そんなわけで、今日もこれまでと同じように、緩く授業が始められたようだ。
俺は教壇に立って教室を見回す。相変わらず教室内の生徒の数はパラパラといるだけ。この国の経済を支えようとする大学生たちにとって、俺が指導する考古学は興味を引くものではないのは分かっていることだ。ここにいる物好きたちに新学期恒例の自己紹介を始める。
「諸君! 形代(カタシロ)ゼミへようこそ。俺がこのゼミの担当教諭の形代崇(カタシロ タカシ)30歳独身。薄給の考古学者で准教授だ。専門は縄文文化全般だ。
単位は履修申請書だけ出せばくれてやる。興味がない奴は出て行ってもらって結構。物好きな変わり者だけ教室に残ればいいぞ!」
俺はそう言って、教壇の上の書類回収ボックスを指さした。
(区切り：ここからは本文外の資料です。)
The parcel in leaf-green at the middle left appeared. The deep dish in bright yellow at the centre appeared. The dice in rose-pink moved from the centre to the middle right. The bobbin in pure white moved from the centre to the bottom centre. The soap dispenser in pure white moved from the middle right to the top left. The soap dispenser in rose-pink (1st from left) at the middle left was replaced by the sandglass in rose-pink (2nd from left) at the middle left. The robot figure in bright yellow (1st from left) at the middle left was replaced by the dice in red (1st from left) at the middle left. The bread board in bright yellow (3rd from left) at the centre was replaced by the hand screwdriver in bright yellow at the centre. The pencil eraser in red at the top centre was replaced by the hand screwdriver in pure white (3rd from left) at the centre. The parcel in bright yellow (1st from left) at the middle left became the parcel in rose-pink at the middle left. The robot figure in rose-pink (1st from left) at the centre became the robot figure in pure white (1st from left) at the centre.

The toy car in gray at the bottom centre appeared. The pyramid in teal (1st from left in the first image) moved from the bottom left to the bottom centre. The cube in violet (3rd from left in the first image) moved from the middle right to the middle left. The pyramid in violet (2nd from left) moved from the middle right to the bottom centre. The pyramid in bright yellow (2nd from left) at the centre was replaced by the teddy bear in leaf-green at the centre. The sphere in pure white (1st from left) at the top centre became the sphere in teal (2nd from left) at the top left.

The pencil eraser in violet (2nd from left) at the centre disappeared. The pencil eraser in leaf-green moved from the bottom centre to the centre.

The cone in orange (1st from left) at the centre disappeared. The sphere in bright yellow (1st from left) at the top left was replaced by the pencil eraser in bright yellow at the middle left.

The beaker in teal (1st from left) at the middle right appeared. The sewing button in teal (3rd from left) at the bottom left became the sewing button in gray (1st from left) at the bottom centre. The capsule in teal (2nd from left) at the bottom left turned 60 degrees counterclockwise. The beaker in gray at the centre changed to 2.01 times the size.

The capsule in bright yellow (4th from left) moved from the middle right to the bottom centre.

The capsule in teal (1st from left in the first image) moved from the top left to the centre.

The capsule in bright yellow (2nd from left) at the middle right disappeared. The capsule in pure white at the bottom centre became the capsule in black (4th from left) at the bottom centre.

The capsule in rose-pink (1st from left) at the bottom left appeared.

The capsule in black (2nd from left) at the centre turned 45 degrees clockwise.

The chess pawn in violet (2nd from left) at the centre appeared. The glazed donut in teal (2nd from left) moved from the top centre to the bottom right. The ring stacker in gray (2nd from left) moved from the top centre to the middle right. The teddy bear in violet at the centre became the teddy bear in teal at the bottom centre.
初めてやったときは度肝を抜いたパフォーマンスも今年で四回目、この大学の文学部の全ての学年の前でやらかしている計算になる……。
元々、パラパラとしかいなかった生徒たちは、教壇の上の箱の中に申請書を放り込んで教室を出ていく。教室に残ったのは五人だけだ。
「毎年、最低人数をきっちり更新しているんだが今年は五人か。ちょうどいい人数だな。じゃあ、そちら側から自己紹介をしてもらおうか? 名前と専攻動機を頼む」
俺はそう言って、やや平べったい顔のお笑い系の奴を指さした。
ぬぼっと立ち上がると、
「わいの名前は、吹戸主人(フキト カズト)や。関西出身で古墳が身近にあったんで興味があったんや」
「そうか? 俺の専門は縄文時代、特に紀元前二〇〇〇年ごろの縄文時代の考察で、古墳はまだだいぶ後の時代だけどな。じゃあ、次は真面目そうなお前だ」
髪をぴっちりと七三に分けた黒縁メガネを指さした。
すると、そのメガネの隣に座っていた女の子が立ち上がった。
「私たちは双子で、そっちのむっつりが兄の開戸洋(かいと ひろし)。人見知りが激しいタイプなの。それで私が妹の開戸ミヒロだよ。チャームポイントはフワフワのボブカットです。似合ってるでしょ。私たち考古学には全く興味が無くて……。私はどちらかと言うと万葉集とかの古典が好きなんですが、形代先生のプロフィールを見て専攻することに決めました。よろしくお願いします」
双子と言ってもあまり似ていない。ボブカットに似合う丸顔で、大きな瞳はたれ目がちで美人というより可愛らしい顔立ち。年齢より幼く見えるロリ御用達だ。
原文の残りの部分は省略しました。